Well, better end this one here, I’ve run up a 70 cent bill. Might not blog again, but I’m thinking of home. Enjoy Yulblog tonight. ![]()
25.08.03 like a lightspeedkid before christmas
Only six days left before the trip to Morocco. I’m very anxious for it. So anxious in fact, that I keep reading everything I possibly can on the various destinations, planning in my head what we’re going to do and when. This weekend I bought 54$ worth of Imodium, water purification tablets, alcohol swabs, bug repellent, etc. We also rented The Sheltering Sky (Un Thé au Sahara), and spent yesterday evening poring over maps and train timetables.
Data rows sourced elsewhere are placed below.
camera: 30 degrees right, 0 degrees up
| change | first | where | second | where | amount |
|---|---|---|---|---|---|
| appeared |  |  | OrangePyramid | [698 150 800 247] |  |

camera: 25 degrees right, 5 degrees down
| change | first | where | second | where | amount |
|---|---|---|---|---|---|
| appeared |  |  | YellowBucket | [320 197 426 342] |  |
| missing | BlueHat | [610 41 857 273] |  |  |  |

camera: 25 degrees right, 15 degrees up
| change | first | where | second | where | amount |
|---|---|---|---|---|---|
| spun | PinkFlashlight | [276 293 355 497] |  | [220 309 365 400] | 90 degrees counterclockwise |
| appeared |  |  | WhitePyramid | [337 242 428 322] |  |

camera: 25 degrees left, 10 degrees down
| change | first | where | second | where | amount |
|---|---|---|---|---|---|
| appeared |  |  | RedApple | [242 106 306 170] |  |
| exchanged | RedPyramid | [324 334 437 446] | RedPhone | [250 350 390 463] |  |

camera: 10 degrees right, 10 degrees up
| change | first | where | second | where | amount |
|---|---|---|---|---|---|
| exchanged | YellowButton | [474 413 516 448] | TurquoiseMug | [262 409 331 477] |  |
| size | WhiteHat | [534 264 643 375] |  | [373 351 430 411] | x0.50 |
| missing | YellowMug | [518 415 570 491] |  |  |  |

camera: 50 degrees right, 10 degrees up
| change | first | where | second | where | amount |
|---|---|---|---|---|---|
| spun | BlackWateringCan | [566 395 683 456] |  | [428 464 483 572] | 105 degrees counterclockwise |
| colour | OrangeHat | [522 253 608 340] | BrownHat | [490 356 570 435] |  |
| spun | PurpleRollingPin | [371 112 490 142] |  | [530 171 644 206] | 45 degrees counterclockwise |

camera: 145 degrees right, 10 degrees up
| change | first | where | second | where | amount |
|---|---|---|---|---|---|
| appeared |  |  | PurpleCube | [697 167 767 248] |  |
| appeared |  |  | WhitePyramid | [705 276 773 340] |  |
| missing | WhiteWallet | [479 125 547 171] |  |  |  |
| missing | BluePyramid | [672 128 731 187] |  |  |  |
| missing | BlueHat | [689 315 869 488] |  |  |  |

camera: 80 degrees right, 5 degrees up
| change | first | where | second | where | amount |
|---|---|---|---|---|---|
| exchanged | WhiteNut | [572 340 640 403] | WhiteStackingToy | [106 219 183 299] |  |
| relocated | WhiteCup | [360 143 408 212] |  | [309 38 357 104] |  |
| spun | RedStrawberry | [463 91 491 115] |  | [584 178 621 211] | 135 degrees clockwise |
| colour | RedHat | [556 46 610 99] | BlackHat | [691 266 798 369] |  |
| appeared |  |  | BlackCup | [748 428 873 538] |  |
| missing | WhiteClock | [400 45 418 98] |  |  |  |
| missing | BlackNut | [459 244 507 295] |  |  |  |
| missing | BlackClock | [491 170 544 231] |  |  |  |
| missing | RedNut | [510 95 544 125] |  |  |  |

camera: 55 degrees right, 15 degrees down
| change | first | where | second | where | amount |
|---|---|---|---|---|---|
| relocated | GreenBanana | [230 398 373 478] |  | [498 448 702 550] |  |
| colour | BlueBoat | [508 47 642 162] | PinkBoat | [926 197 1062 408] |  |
This morning I booked hotels in Rabat, Meknès and Fez.
I do this because I’m so looking forward to it. The nagging problem in the back of my mind is, the more of the trip I prepare, the less of an unplanned adventure the journey will end up being. On the other hand, I’m bouncing off the walls and I can’t help but find out exactly at what time our train from Fez to Marrakech is leaving, and how much I can expect to pay for an overnight camel rental in Ouarzazate.
I keep reminding myself that I survived months in Indonesia alone without a single reservation, before there really was an Internet to speak of, before I could really read ahead. That was the greatest adventure of my life. And when I lost my traveller’s cheques in the backcountry of Bali, and had to survive penniless for a week, well, that was living!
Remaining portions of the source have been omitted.